05/04/2015 8:00 am EST
More businesses are relying on just-in-time delivery to cut their costs and speed up manufacturing. At the same time, online shopping is growing quickly: global e-commerce sales could reach $1.3 trillion by 2017, asserts Patrick McKeough, editor of TSI Network.
In 2013, FedEx (FDX) announced a major restructuring, including job cuts and merging facilities.
FedEx also continues to expand internationally; overseas customers now supply about 30% of its revenue. In the past three years, FedEx has acquired local delivery firms in Brazil, Mexico, France, Poland, and southern Africa for a total of $671 million.
It also received permission to offer package-delivery services inside China, after that country changed its policy on domestic couriers.

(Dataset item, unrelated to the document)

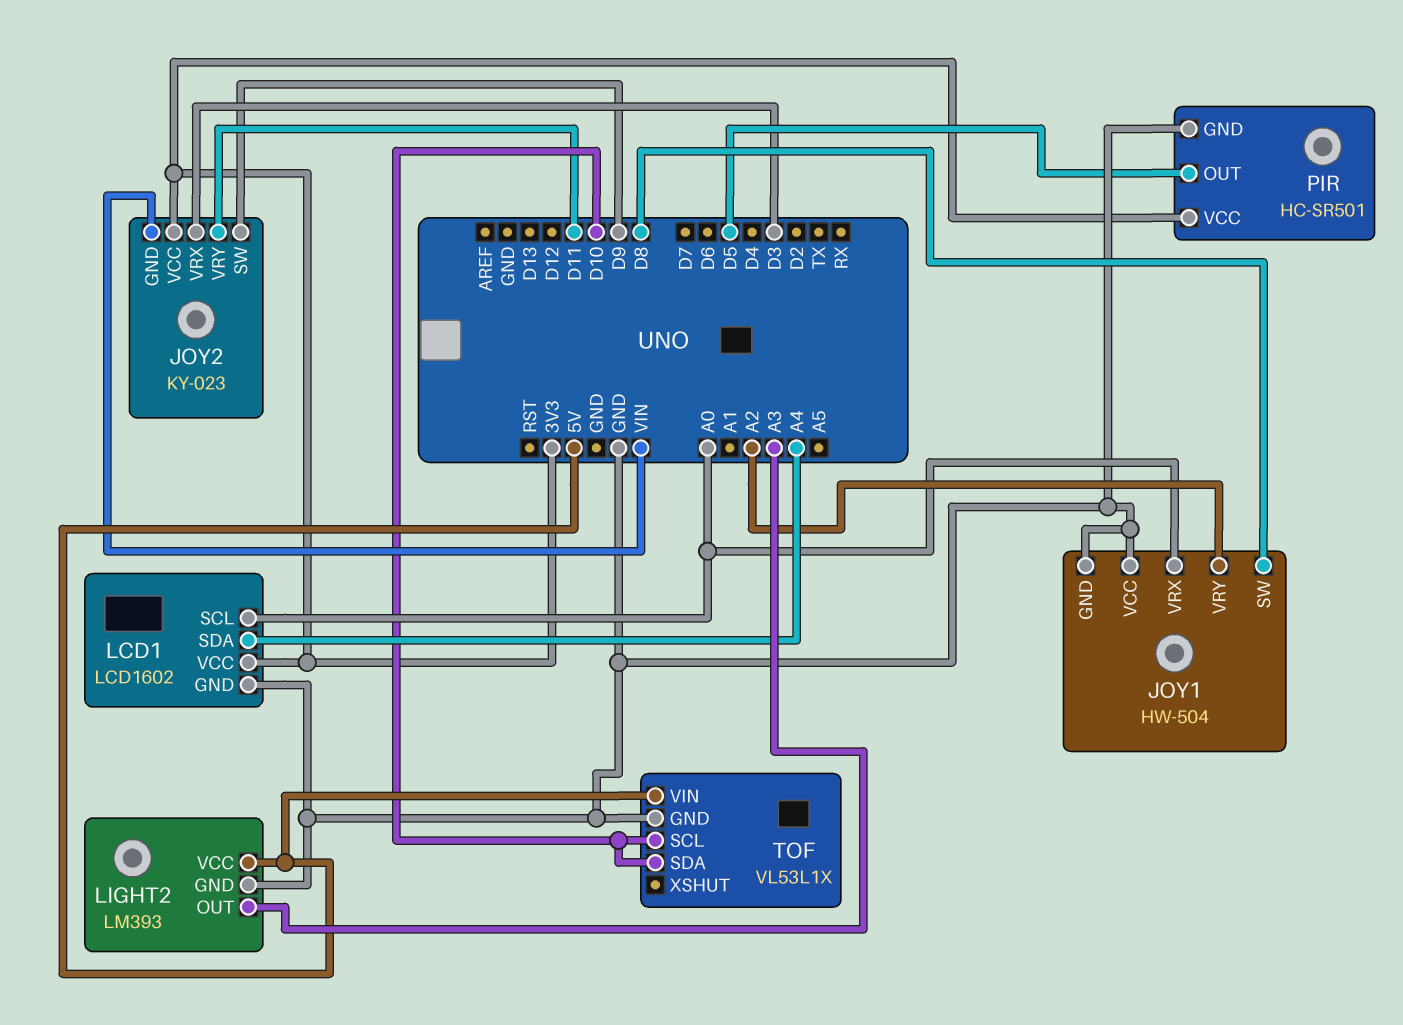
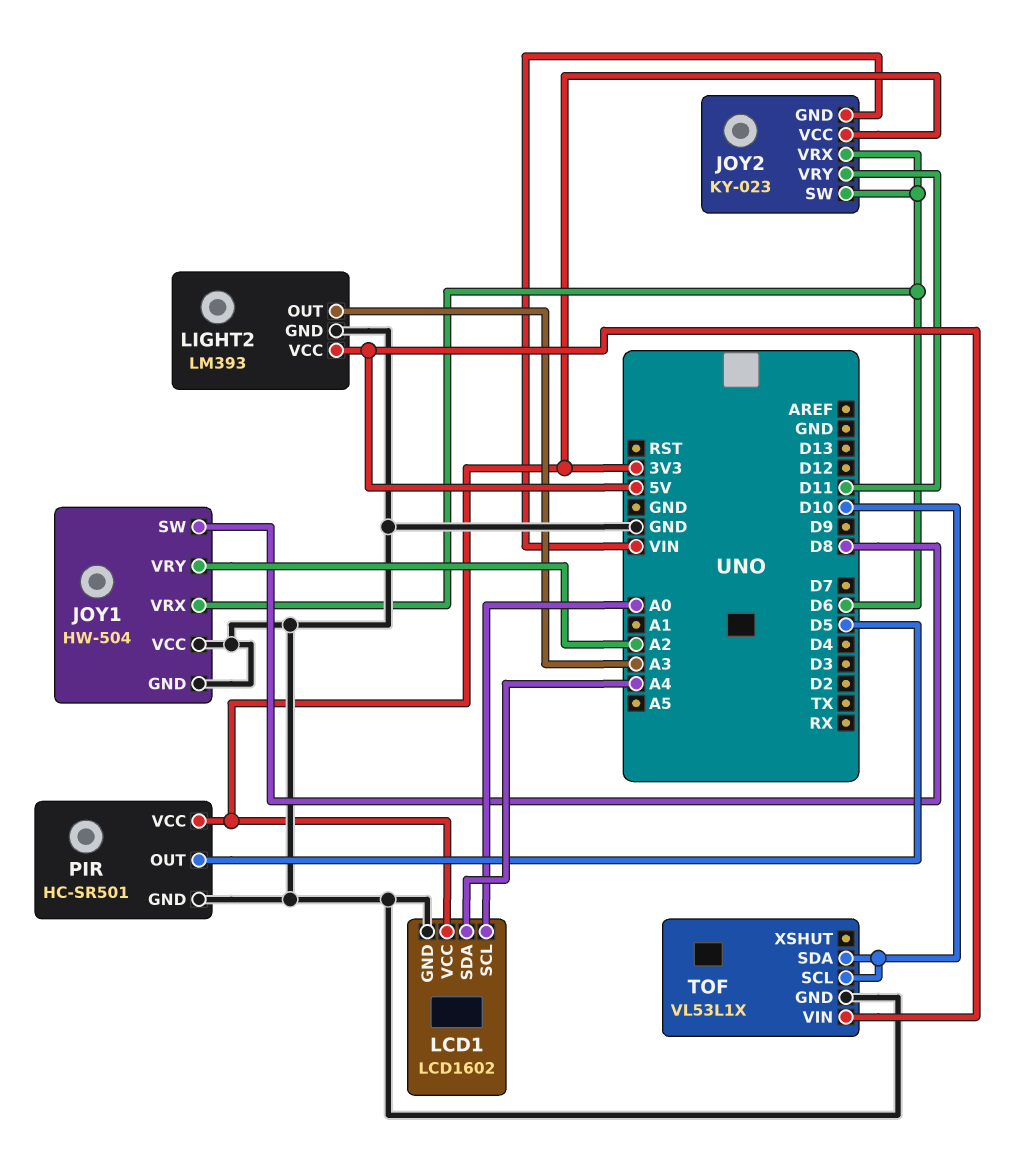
JOY1 pin VRX: A0 -> D6
JOY2 pin SW: D9 -> D6
JOY2 pin VRX: D3 -> D6

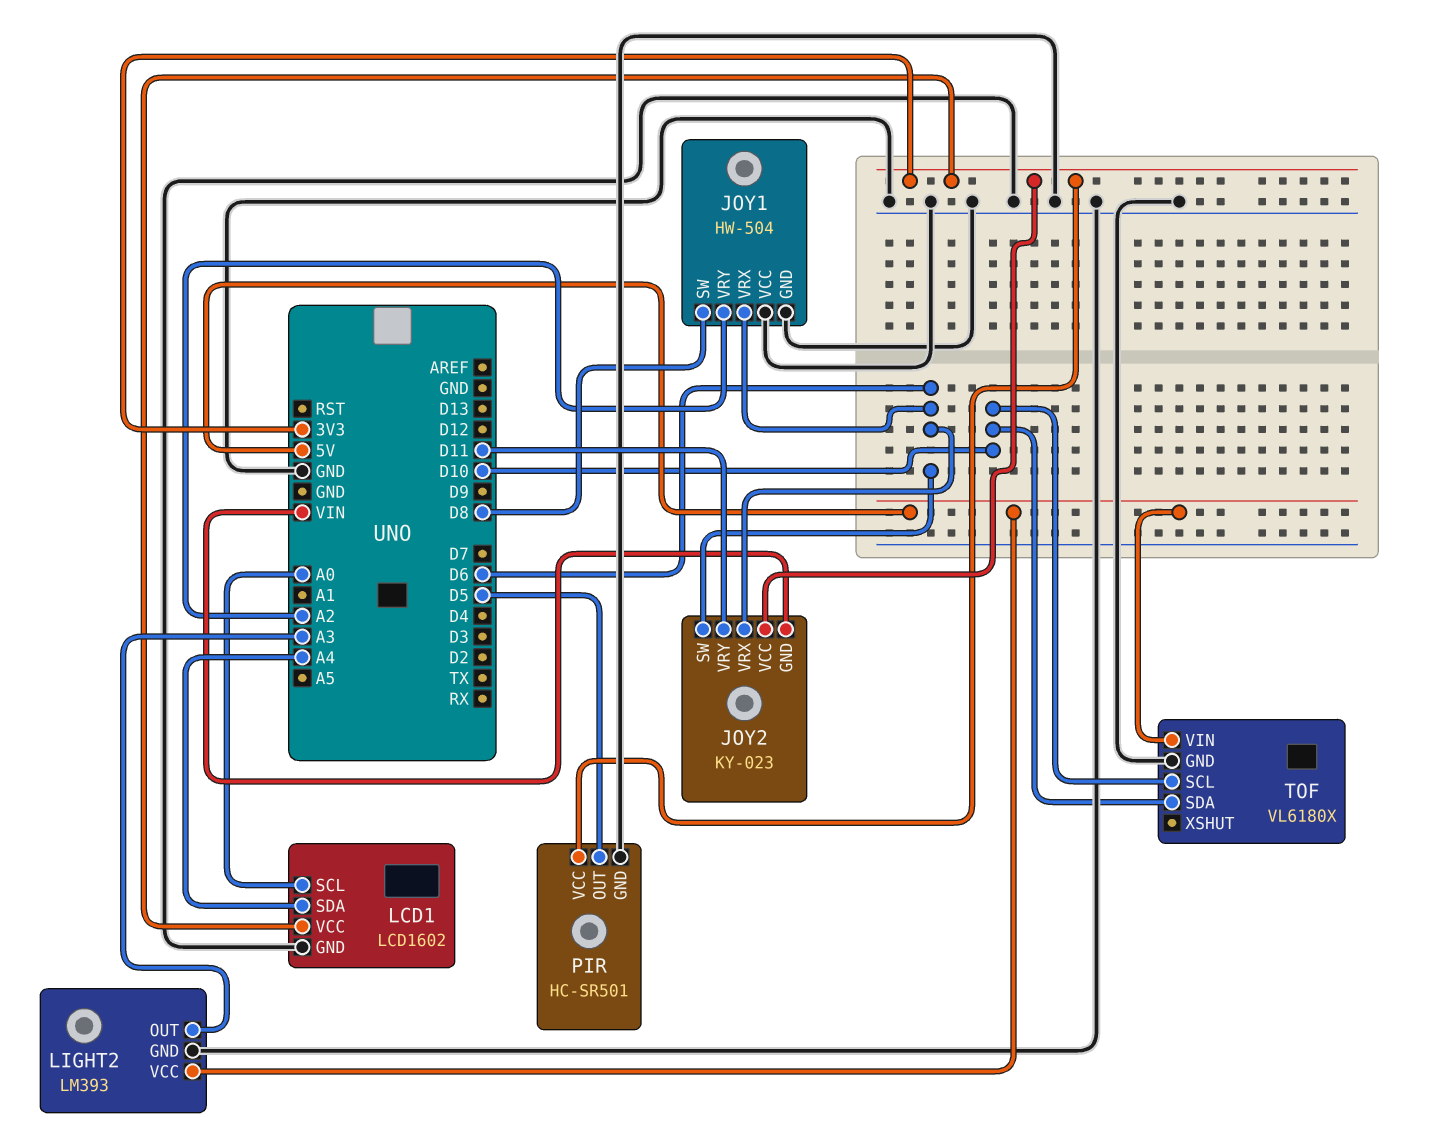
TOF: VL53L1X -> VL6180X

To boost its e-commerce expertise, FedEx bought GENCO for $1.4 billion in January 2015. This company processes goods that buyers return for refunds.

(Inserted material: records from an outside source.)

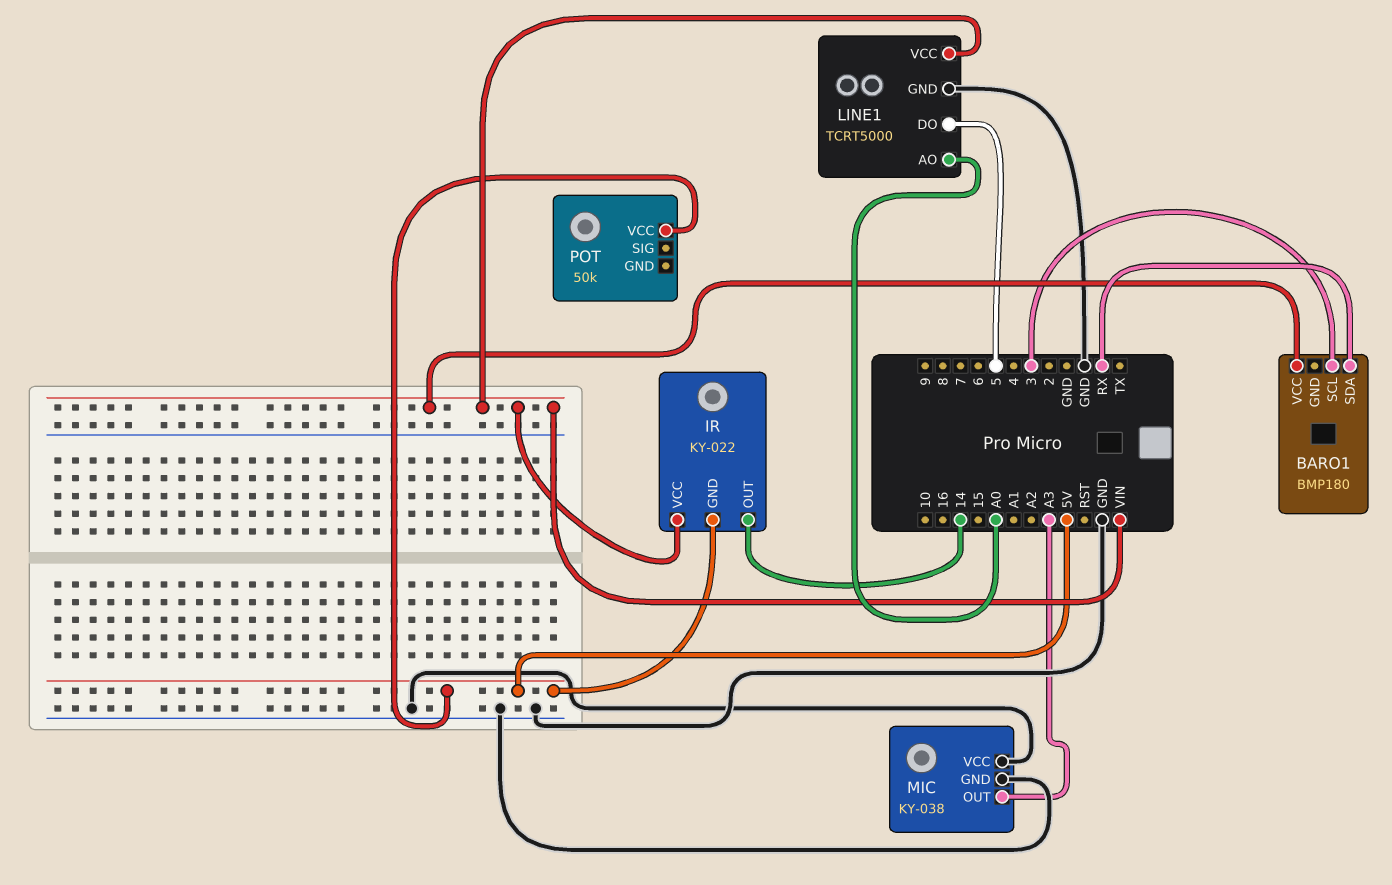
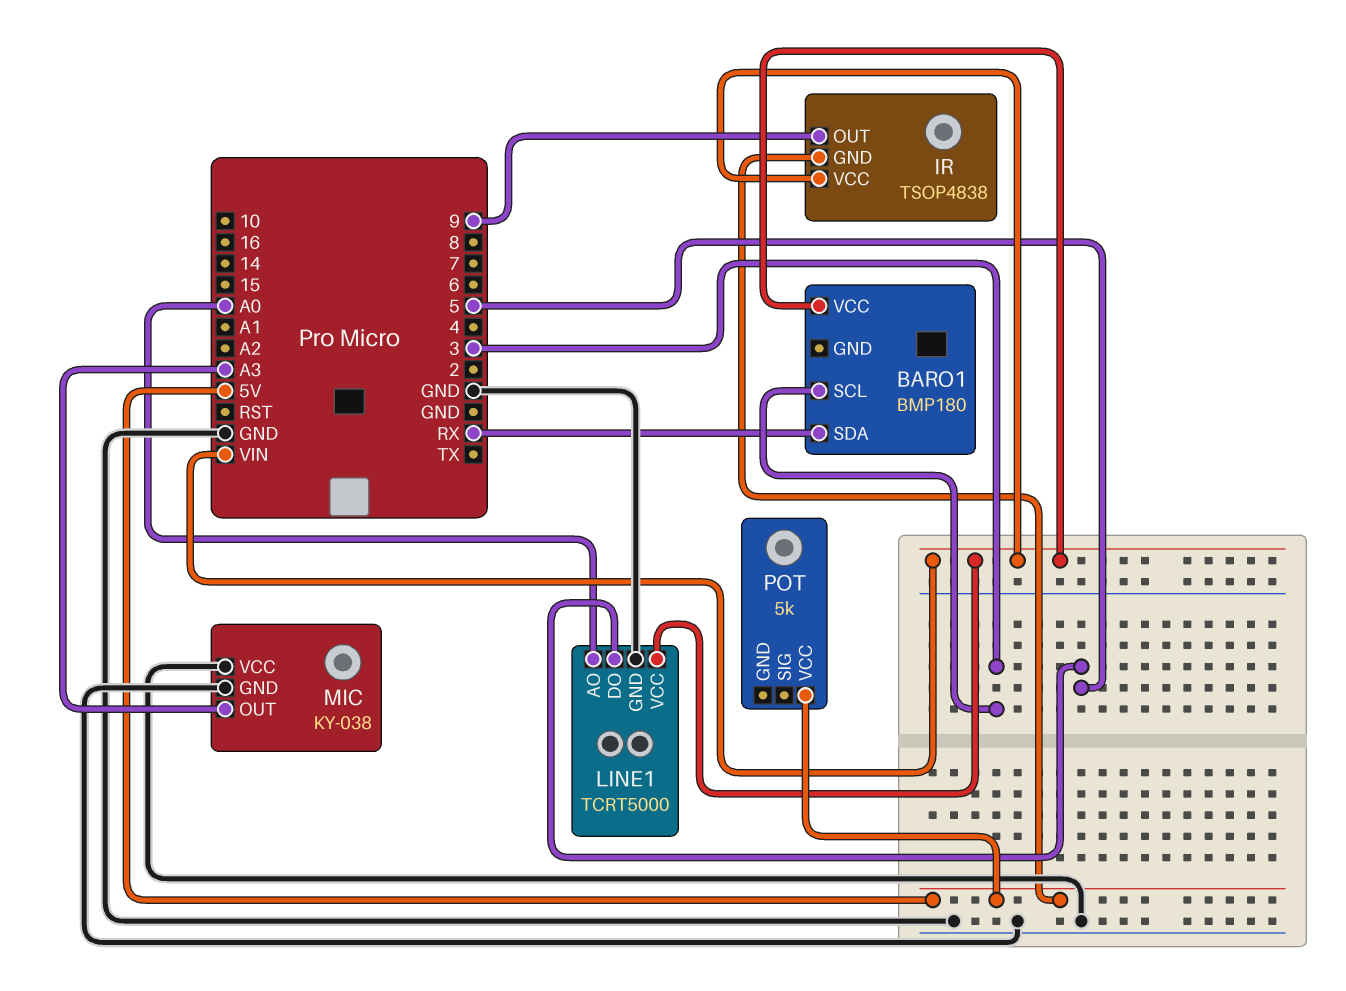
IR: KY-022 -> TSOP4838
IR pin OUT: 14 -> 9
POT: 50k -> 5k

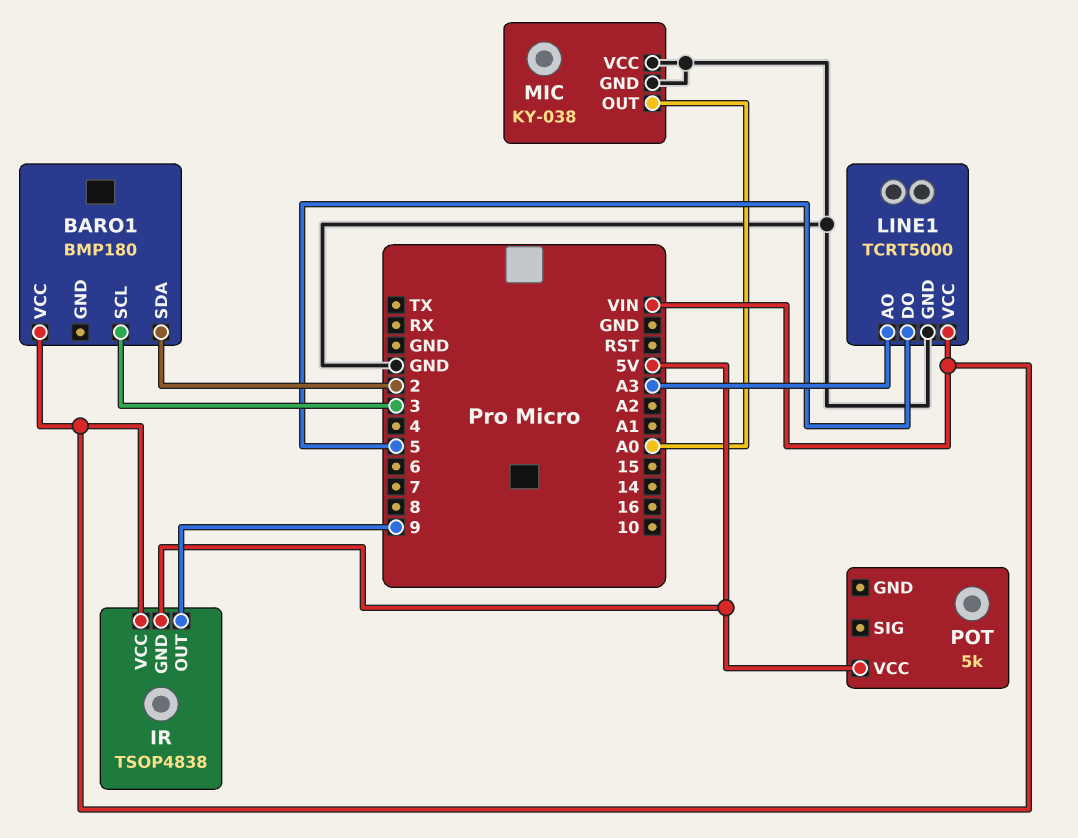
BARO1 pin SDA: RX -> 2
LINE1 pin AO: A0 -> A3
MIC pin OUT: A3 -> A0

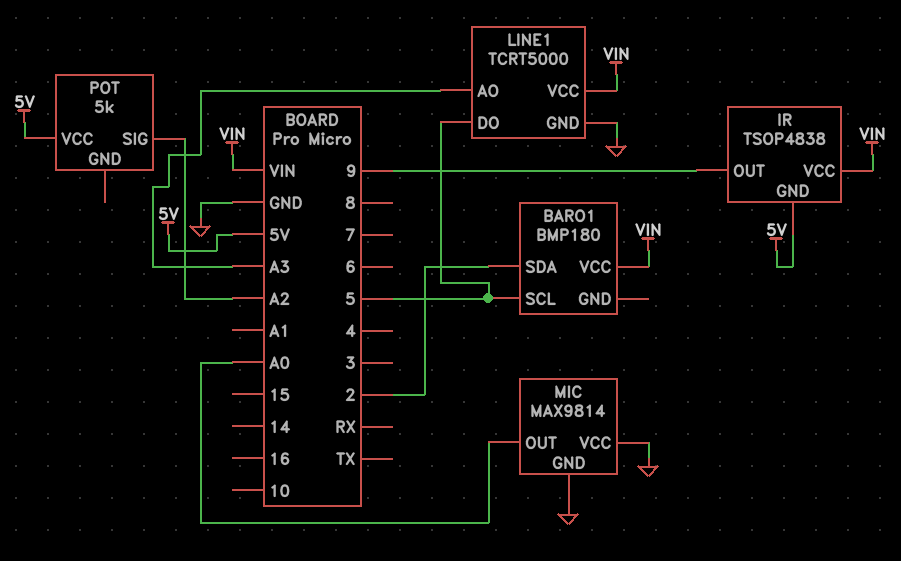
BARO1 pin SCL: 3 -> 5
MIC: KY-038 -> MAX9814
POT pin SIG: none -> A2

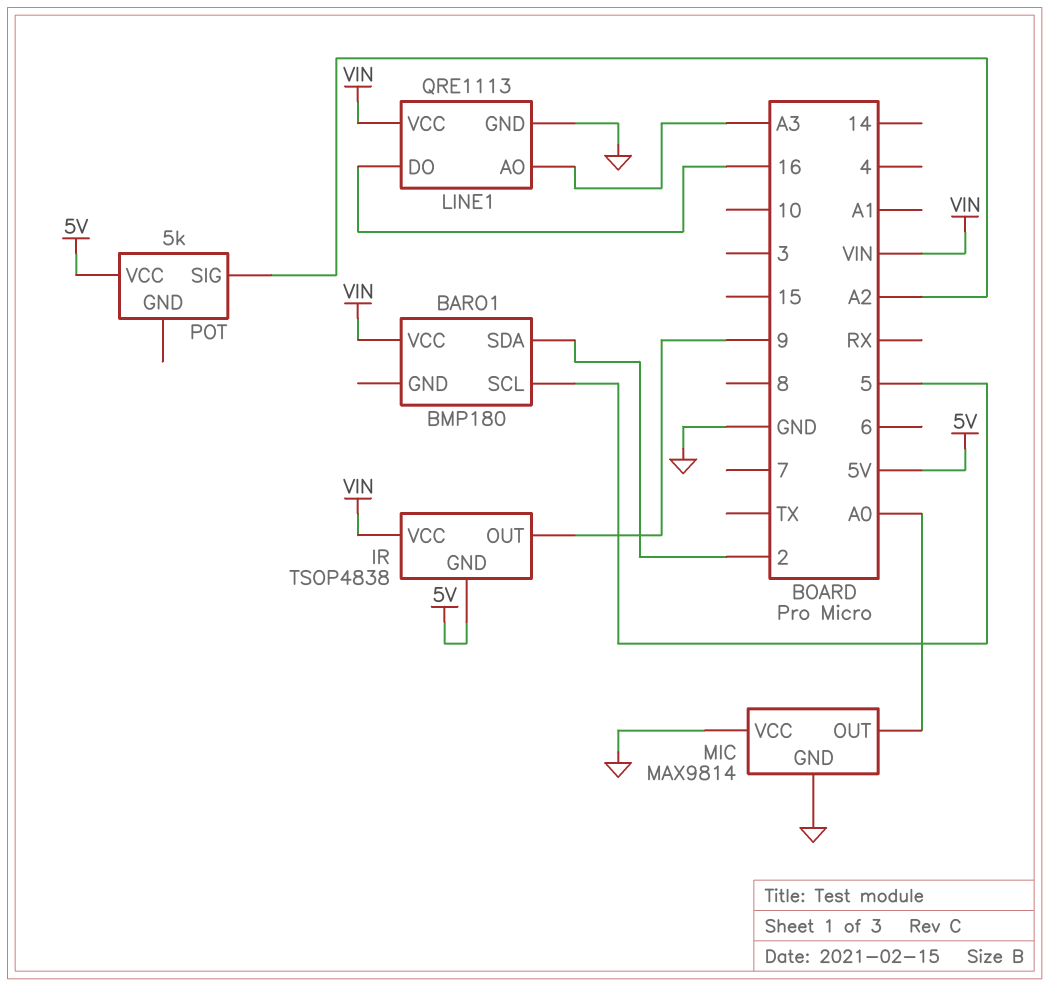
LINE1: TCRT5000 -> QRE1113
LINE1 pin DO: 5 -> 16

It handles more than 600 million returned items each year, GENCO will add $1.6 billion to FedEx’s annual revenue.
In addition, FedEx paid $42 million for Bongo, which helps businesses with cross-border shipments. Bongo’s services include calculating duties, currency conversions, and complying with export laws.
The company also just agreed to buy TNT Express NV, a Netherlands-based courier company that operates throughout Europe, for $4.8 billion.
FedEx’s European operations mainly consist of air-delivery services, so it’s a good fit with TNT’s mainly ground-based operations.
The company expects to earn $8.80 to $8.95 a share for all of fiscal 2015. However, earnings could jump to $11.00 a share in 2016 as FedEx realizes the full benefits of its restructuring and the stock trades at a more reasonable 15.0 times that forecast.
FedEx’s strong balance sheet gives it plenty of room to keep investing in its businesses and we feel FedEx has lots more growth ahead. And its recent cost-cutting plan—combined with falling fuel costs—should spur its earnings for years to come.